Moreover, even if under CAFTA, ASEAN were to gain or retain competitiveness in some areas of manufacturing, agriculture, and services, it is highly doubtful that China will depart from what Hu calls its “half open” model of international trade.
The Thai early harvest experience underlines the effectiveness of administrative obstacles that can act as non-tariff barriers in China.
What about raw materials? Yes, of course, Indonesia and Malaysia have oil that is in scarce supply in China, and Malaysia does have rubber and tin and the Philippines has palm oil and metals.
But a second look makes one wonder if the relationship with China is not reproducing the old colonial division of labour, whereby low-value-added natural resources and agricultural products were shipped to the centre while the South East Asian economies absorbed high-value added manufactures from Europe and the United States.
The CAFTA-AFTA Double Blow
For the Philippines, in particular, CAFTA will add to the erosion of manufacturing and agriculture triggered by its hasty incorporation into the ASEAN’s free trade scheme, AFTA-CEPT (ASEAN Free Trade Area Common Effective Preferential Tariffs Arrangement).
The country has consistently charted agricultural trade deficits with ASEAN, and as early as the first quarter of 2009, the country’s negative agricultural trade balance with ASEAN already reached US$410.15m. In terms of total trade, imports from ASEAN in 2008, valued at US$21.47bn, far exceeded the country’s total value of exports in the same year of US$7.09bn.
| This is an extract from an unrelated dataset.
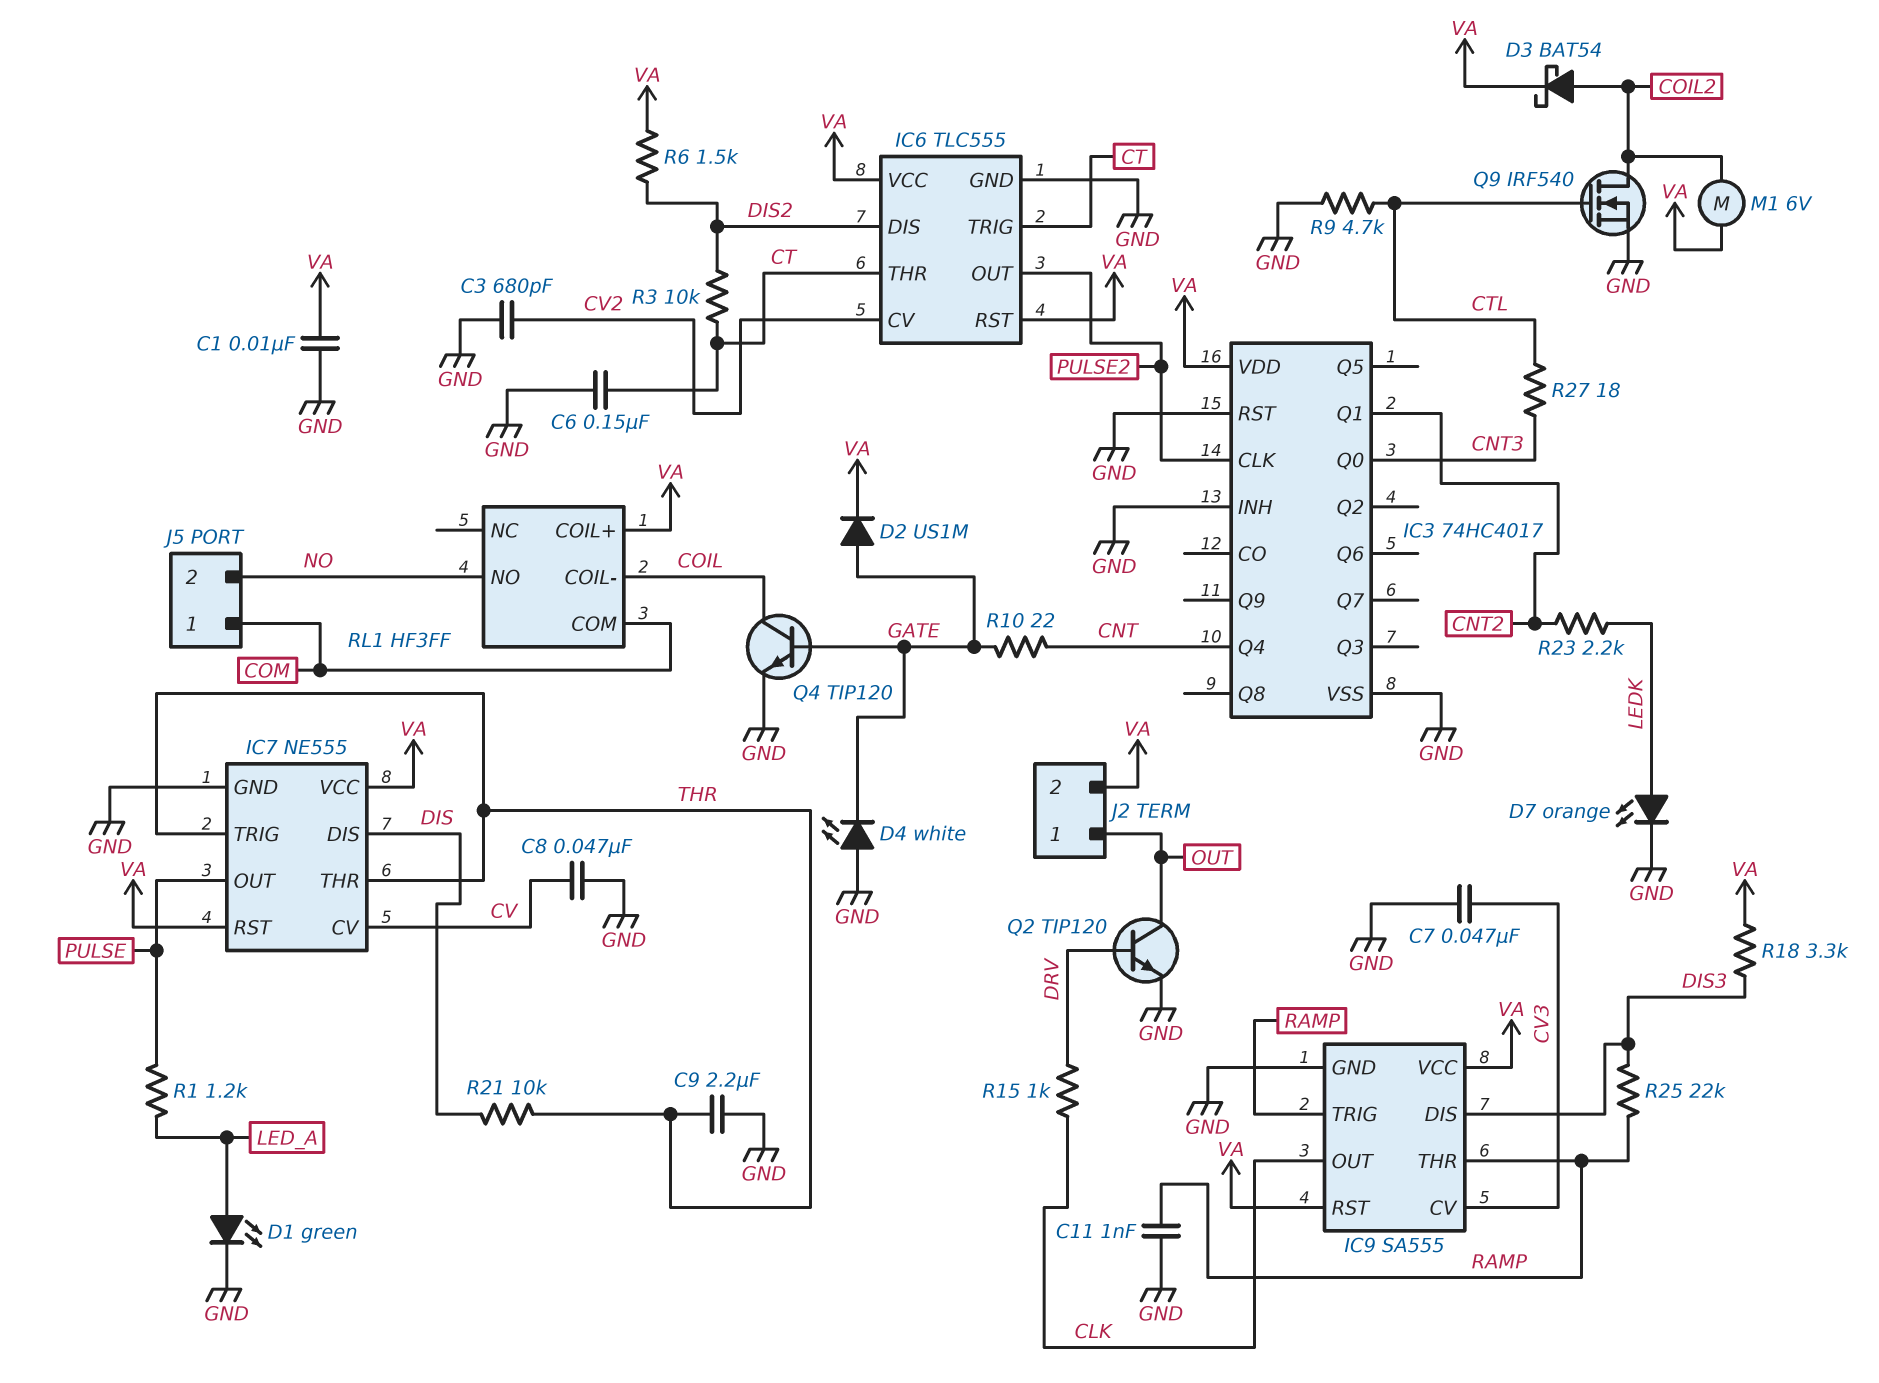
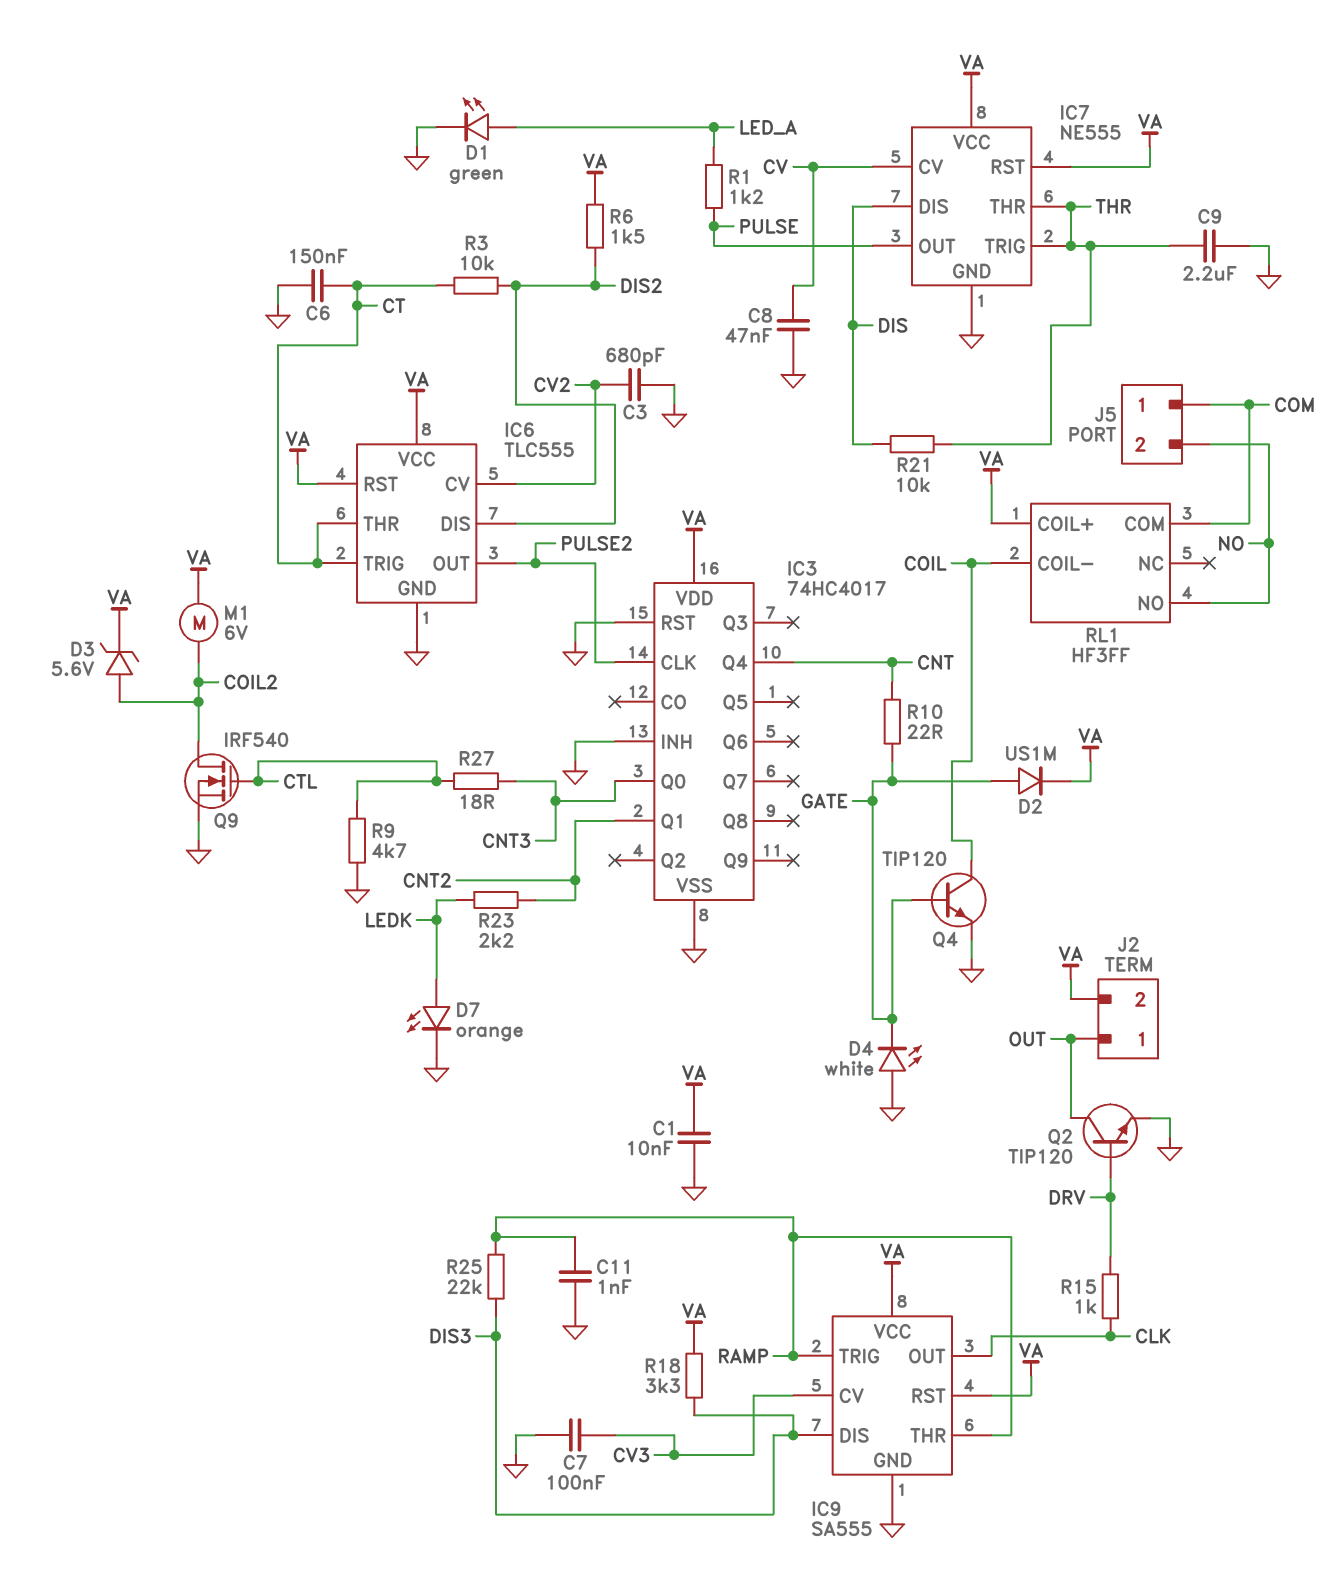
C7: 47nF (CV3, GND) -> 100nF (CV3, GND)
D3: schottky BAT54 (A COIL2, K VA) -> zener 5.6V (A COIL2, K VA)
These trends are likely to accelerate under CAFTA, but with a difference: China will beat out the country’s ASEAN neighbours in achieving control of the domestic market.
Conclusion
To sum up, despite the official propaganda, the China-ASEAN trade agreement that came into effect on 1 January 2009 is likely to disadvantage ASEAN.
Even with the temporary exemptions of certain from full trade liberalisation, ASEAN would be locked into a process where the only direction that barriers to super-competitive Chinese industrial and agricultural goods will be downwards.
Being one of ASEAN’s weaker economies, the Philippines has already seen itself driven into a massive deficit in its relations with other ASEAN countries under the ASEAN-CEPT free trade scheme.
CAFTA is likely to accelerate this negative trend, but with China, instead of the Philippines’ ASEAN neighbours, being the eventual winner.
Walden Bello is a member of the House of Representatives of the Philippines representing Akbayan (Citizens’ Action Party), president of the Freedom from Debt Coalition, and senior analyst at Focus on the Global South, and a professor of sociology at the University of the Philippines. This article is reproduced here with the author’s permission.